A new study by Tom Church, Daniel L. Heil, and Lanhee J. Chen, Ph.D. of the Hoover Institution with support from the Partnership for America’s Health Care Future reveals that the public option “could require tax increases on most Americans, including middle-income families” and could “add over $700 billion to the 10-year federal deficit, with dramatically larger losses in subsequent years.” The study finds:
- A politically realistic public option could lead to a new 4.8 percent payroll tax on American families over 30 years – far higher than the combined Medicare payroll tax Americans pay today.
- Over 30 years, the public option would become the third most expensive government program behind only Medicare and Social Security – both of which are at risk for the seniors who rely on them.
- While proponents try to claim the public option could reduce costs by reimbursing providers at Medicare rates, recent history at both the federal and state levels demonstrates that putting politicians in charge of a new government-controlled health insurance system could lead to higher costs and tax burdens for American families.
- The public option could add as much as $700 billion to the federal deficit in its first 10 years.
Economists agree that the public option would burden American families with unaffordable costs. Recently, Chris Pope, a senior fellow at the Manhattan Institute noted in National Review, “[t]he more a public option is able to achieve the increases in coverage and benefit generosity promised by single-payer, the more it is likely to yield the associated disadvantages of tax increases or cutbacks in access to quality medical services.”

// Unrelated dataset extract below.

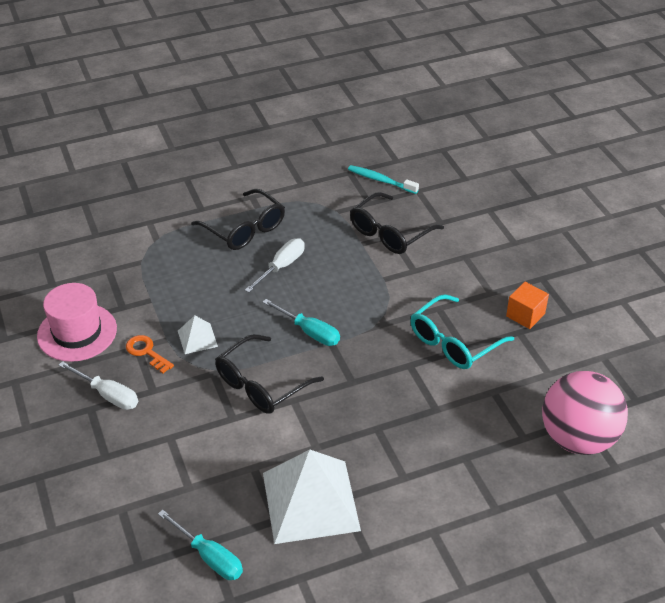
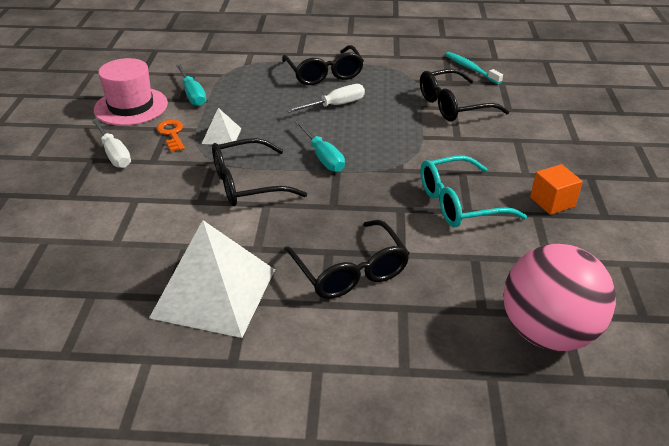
camera: 25 degrees right, 5 degrees down
(209, 557) = (81, 307): turquoise screwdriver -> turquoise screwdriver (192, 95)
(406, 440) = (350, 271): none -> black glasses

- “The public option would cause premiums for private insurance to skyrocket,” economist Dr. Scott Atlas of Stanford University writes in The Wall Street Journal. “A single-payer option is not a moderate, compromise proposal. Its inevitable consequence is the death of affordable private insurance … Massive taxation would be needed to expand Medicare, whether optionally or not,” Atlas continues.
- Eric Levitz at New York Magazine notes that in reality these new government-controlled systems “would be vastly more expensive,” and would need “tax increases nearly as large as those put forward by Sanders and Warren.”

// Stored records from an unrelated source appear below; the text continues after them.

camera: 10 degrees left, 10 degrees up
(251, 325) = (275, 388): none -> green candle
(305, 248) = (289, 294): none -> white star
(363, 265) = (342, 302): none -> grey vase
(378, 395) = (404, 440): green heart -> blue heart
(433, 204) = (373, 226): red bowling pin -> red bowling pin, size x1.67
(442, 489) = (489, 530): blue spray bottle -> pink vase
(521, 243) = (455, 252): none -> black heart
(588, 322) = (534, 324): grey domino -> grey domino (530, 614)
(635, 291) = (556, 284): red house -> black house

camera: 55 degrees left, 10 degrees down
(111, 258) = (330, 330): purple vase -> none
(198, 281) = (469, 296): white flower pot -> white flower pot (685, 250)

- The public option “could also lead to a 10 percent increase in premiums for the remaining pool of insured people.” (Reed Abelson, “How A Medicare Buy-In Or Public Option Could Threaten Obamacare,” The New York Times, 7/29/19)
- “[A] government buy-in that attracted older Americans could indeed raise premiums for those who remained in the A.C.A. markets, especially if those consumers had high medical costs.” (Reed Abelson, “How A Medicare Buy-In Or Public Option Could Threaten Obamacare,” The New York Times, 7/29/19)
- “[A] government plan that attracted people with expensive conditions could prove costly.” (Reed Abelson, “How A Medicare Buy-In Or Public Option Could Threaten Obamacare,” The New York Times, 7/29/19)
- And a report found that an effort to implement the public option in Colorado, “could imperil thousands of jobs in the health-care industry or take hundreds of millions of dollars out of the state’s economy.” (Ed Sealover, “Colorado Public-Option Insurance Plan Could Cost Health-Care Jobs, Study Argues,” Denver Business Journal, 9/10/19)
And, an analysis released by the American Action Forum (AAF) finds that a new government-controlled health insurance system known as Medicare buy-in would cost an additional $184 billion that American families can’t afford.